|
Спор о месте непременного секретаря академии наук
Мы видели, что в 1763 г. Даламбер приглашал Бальи заниматься тем родом литературы, который тогда всем нравился, и обольщал его надеждой получить место секретаря академии наук. Спустя шесть лет великий геометр советовал то же и, может быть, тем же обнадеживал молодого маркиза Кондорсе́. Повинуясь голосу своего покровителя, молодой геометр издал одну за другой биографии Гюйгенса, Мариотта, Ремера и пр.
В начале 1773 г. больной секретарь академии Фуши просил, чтобы Кондорсе был сделан его помощником по смерти и потом секретарем. Даламбер сильно поддерживал эту просьбу. Бюффон с такой же живостью стоял за Бальи. Несколько недель академия представляла два неприятельских лагеря.
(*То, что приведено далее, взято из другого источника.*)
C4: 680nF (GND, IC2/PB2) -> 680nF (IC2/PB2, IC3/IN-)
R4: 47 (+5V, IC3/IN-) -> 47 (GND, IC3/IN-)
Наконец, начался настоящий бой и кончился в пользу Кондорсе.
Жаль, что о чувствах побежденного Бальи мы знаем только от его приверженцев, гнев которых выражался в неприличных словах: «Даламбер, — говорили они, — низко изменил дружбе, чести и первым условиям честности».
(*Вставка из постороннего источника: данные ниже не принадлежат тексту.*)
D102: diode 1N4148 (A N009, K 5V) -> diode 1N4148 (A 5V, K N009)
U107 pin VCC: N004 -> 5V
Этими укорами напоминали об обещанном покровительстве за шесть лет. Но обещание было ли безусловное? Даламбер подавал Бальи надежду на такое место, которое могло стать праздным через двенадцать или пятнадцать лет; не отступая от обязанностей академика, мог ли он дать слово, что место останется за Бальи, несмотря на то, каких бы достоинств не представлялся соискатель? Мог ли он обещать, что никакие дарования не переменят его слова?
Вот вопросы, которые надо было решить прежде высоких обвинений.
Не естественно ли, что Даламбер, как геометр, склонился на сторону Кондорсе, в котором он видел достойнейшего представителя высшей математики? Притом, похвальные слова Кондорсе отличались гармоническим слогом, который нравился академии в продолжение трех четвертей столетия. До открытия вакансии 27 февраля 1773 г. Даламбер говорил Вольтеру: «Если кто-нибудь спросит меня, что я думаю о сборнике речей Кондорсе, то я скажу, что на его фронтисписе надо написать: справедливость, знание, ясность, точность, вкус, изящество и благородство». Вольтер от 1 марта написал: «Умирающий, я прочитал книгу Кондорсе; она в своем роде так же хороша, как похвальные слова Фонтенеля. В ней вижу философа благородного и скромного; но он смелее Фонтенеля».
Кто следовал таким убеждениям, того нельзя обвинять в предательстве.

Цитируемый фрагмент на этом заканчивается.